The artist said of his work, ‘Skeletons magnify the very structure of life itself, with all those admirable lines like the bars of cages through which the light sheds vivifying rays.’
Delvaux had no truck with Freudian analysis
Despite claiming to find the founder of psychoanalyis’s ideas unimportant, Delvaux’s paintings are often described as visual representations of Freudian dreams. His canvases are replete with spectral night scenes, railways and erotic motifs.
Paul Delvaux (1897-1994), Faubourg, November 1956. Oil on panel. 51 x 51 in (129.7 x 129.7 cm). Sold for £478,800 on 28 February 2023 at Christie’s in London
The somnambulist figures in La tente rouge (1966), where parts of the work appear transparent and almost ghostly, seem to represent figments of the imagination or half-recalled memories.

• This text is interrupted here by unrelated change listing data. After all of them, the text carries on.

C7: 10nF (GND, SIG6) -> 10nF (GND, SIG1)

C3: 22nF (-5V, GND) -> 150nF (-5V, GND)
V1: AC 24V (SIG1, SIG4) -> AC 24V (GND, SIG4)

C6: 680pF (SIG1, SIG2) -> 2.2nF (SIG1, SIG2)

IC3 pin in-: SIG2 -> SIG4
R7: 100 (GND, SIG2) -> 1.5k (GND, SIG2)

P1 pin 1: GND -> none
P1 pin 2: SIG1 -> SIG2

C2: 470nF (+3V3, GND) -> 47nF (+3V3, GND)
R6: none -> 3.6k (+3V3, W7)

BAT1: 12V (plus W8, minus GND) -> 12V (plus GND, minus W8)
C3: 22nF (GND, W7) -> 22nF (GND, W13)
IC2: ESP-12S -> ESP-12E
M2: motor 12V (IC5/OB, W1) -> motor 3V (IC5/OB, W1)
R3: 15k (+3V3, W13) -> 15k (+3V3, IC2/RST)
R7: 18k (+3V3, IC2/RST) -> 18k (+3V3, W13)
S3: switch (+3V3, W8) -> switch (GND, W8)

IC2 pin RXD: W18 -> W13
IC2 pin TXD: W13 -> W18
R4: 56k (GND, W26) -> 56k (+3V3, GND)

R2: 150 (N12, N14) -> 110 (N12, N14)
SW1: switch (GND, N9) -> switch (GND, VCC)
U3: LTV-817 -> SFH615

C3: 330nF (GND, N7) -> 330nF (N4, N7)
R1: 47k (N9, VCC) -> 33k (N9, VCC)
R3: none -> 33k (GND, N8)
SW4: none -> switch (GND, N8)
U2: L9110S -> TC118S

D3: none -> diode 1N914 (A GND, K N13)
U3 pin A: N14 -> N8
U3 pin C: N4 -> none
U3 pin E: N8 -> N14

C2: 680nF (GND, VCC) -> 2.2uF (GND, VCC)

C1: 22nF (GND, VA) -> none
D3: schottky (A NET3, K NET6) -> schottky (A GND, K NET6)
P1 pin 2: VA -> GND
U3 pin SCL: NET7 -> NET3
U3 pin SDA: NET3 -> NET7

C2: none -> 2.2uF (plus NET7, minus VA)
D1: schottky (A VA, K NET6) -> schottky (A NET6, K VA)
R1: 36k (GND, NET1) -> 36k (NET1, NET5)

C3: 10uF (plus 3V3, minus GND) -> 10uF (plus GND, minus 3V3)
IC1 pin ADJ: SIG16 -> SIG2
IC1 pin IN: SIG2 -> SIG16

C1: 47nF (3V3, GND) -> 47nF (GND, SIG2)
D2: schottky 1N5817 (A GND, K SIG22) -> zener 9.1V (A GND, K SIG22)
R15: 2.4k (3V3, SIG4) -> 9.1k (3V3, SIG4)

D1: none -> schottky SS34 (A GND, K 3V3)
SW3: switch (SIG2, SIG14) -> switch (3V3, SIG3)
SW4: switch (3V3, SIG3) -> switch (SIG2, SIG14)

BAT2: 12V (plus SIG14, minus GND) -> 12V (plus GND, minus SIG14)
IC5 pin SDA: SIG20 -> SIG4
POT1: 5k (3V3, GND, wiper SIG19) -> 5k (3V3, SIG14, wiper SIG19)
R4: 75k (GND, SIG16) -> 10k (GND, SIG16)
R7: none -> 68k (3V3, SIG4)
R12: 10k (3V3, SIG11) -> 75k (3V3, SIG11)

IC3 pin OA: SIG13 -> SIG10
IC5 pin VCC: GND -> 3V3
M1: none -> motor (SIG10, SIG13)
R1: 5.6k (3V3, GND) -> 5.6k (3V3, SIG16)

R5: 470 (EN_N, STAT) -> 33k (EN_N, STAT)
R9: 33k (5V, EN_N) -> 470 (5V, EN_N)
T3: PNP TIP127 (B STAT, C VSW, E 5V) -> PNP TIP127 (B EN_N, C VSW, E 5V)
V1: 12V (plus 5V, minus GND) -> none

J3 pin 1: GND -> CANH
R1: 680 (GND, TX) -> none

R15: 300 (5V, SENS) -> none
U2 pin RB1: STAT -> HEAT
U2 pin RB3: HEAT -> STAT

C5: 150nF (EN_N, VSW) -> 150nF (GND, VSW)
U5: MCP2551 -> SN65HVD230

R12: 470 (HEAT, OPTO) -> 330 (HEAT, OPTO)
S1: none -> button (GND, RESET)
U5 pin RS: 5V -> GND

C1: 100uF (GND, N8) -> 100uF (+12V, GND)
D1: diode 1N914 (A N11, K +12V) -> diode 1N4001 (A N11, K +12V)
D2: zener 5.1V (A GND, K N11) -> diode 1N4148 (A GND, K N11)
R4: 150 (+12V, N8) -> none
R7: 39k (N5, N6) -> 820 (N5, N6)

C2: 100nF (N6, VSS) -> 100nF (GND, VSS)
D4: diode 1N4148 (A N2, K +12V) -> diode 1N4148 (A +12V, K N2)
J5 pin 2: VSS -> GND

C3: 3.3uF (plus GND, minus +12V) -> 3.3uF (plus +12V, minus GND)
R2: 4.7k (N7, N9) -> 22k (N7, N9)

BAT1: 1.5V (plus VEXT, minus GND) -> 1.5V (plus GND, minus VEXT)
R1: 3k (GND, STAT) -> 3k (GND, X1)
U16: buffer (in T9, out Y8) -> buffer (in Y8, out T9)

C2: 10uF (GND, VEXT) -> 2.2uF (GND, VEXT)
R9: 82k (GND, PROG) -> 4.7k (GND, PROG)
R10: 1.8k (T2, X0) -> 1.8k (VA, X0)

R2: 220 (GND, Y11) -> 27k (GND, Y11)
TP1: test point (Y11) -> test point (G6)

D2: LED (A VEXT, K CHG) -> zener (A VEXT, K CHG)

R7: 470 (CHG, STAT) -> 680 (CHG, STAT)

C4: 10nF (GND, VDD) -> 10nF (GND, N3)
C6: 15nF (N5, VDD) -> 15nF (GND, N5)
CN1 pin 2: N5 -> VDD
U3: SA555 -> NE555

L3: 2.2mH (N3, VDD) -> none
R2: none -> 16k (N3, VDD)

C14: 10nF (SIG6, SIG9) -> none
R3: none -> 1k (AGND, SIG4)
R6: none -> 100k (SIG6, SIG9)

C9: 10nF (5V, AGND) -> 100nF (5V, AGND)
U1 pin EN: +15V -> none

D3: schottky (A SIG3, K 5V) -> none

He was not interested in explanations
In 1987 Delvaux was asked to explain the role of the male figure in his 1962 painting, Le sabbat. He responded: ‘Any plausible explanations are necessarily fanciful, including any I might put forward myself. I am convinced that the explanation of the picture is written in the picture itself. Anyone who cares to do so can find his own personal interpretation, nothing more. I can suggest a number of possible explanations.’
Sign up for Going Once, a weekly newsletter delivering our top stories and art market insights to your inbox
His work has inspired artists in music and literature
After painting well into his eighties, Delvaux died in 1994, aged 96, in Veurne, Belgium. In accordance with his wishes, the Paul Delvaux Foundation and Museum had been established in St. Idesblad more than a decade earlier.
Delvaux’s imagery has influenced artists working in other genres: his paintings inspired Japanese composer Toru Takemitsu’s 1983 symphony To the Edge of Dream, while the author J.G. Ballard referenced Delvaux’s work in many of his novels.